Consider that Democrats’ position on abortion is clearly fringe radicalism. According to Gallup, 81% of Americans believe that third trimester abortions should be illegal. A new poll by YouGov suggests that even two-thirds of Americans who would describe themselves as “pro-choice” also oppose third trimester abortions, and nearly 80% of those Americans oppose removing medical care for a viable child outside the womb. Getting four in five Americans to agree on anything is a difficult thing to do, but even four in five “pro-choice” abortion advocates agree that children who survive abortion attempts should be provided care.
If any of the six Senate Democrats vying for the presidency finds him or herself on the stage with Trump in a debate in 2020, we can expect that Trump will do what the media will not, and remind Americans that his opponent voted to allow the killing infants who survive abortion attempts by mothers and doctors.
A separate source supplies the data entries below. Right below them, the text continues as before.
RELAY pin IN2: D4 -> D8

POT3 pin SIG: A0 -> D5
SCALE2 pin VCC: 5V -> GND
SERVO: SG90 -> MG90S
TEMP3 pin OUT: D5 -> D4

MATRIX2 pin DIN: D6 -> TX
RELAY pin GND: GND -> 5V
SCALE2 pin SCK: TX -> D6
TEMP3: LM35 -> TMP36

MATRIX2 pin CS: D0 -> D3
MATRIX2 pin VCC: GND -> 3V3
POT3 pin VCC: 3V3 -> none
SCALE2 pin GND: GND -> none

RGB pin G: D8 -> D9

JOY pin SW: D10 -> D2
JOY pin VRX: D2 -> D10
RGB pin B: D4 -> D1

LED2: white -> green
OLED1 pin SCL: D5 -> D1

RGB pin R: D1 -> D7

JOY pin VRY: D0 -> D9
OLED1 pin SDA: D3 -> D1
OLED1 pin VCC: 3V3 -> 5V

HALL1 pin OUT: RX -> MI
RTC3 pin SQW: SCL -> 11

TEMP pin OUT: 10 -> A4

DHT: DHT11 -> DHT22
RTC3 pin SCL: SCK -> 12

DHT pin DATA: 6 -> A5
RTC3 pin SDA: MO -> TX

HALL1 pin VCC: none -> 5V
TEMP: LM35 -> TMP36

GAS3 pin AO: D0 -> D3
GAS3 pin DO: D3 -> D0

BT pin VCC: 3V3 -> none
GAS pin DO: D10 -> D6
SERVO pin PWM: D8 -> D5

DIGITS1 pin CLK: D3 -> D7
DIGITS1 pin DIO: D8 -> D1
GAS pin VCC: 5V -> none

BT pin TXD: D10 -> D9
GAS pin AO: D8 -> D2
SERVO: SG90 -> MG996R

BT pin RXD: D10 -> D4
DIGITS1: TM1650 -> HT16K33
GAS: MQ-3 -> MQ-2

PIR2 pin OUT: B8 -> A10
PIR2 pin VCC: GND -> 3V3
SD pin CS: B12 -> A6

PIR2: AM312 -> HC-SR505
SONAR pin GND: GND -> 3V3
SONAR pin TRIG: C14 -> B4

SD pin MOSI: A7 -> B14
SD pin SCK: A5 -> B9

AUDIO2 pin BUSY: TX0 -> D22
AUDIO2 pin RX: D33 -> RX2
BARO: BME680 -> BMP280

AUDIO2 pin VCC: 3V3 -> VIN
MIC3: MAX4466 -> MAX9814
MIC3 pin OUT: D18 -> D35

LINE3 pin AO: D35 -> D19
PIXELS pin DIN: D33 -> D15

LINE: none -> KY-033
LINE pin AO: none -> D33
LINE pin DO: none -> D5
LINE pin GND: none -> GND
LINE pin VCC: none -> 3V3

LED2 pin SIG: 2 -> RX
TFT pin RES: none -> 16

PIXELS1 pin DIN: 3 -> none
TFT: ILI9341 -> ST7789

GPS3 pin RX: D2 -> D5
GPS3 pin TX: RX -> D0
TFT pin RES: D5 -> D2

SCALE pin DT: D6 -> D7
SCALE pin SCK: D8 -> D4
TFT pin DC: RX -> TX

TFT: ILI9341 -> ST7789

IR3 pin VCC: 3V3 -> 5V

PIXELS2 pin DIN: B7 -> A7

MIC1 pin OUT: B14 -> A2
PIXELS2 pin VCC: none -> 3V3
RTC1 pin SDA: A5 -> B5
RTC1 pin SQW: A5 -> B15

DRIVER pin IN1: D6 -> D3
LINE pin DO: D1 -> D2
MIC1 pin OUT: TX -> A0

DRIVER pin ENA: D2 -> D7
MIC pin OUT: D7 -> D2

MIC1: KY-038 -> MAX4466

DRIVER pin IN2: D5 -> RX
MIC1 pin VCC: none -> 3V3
So, what are the chances that Kamala Harris, or Cory Booker, or Elizabeth Warren, or Bernie Sanders, can earn the presidency in 2020 when Trump repeatedly reminds America that they all voted against a federal law which requires that doctors provide life support to the living babies who survive the doctors’ and mothers’ violent attempts to prematurely kill them in a late-term abortion?
Not even the media can hide them from what should be the eternal shame of their having done so. Because Trump, and thank God for it, lacks the political couth needed to be mealy-mouthed about his opposition to killing babies. He will relentlessly pound his opponent with the truth, which is that his opponent could not even muster the courage to vote in favor of protecting babies from a legal murder by a mother or her abortion “doctor.”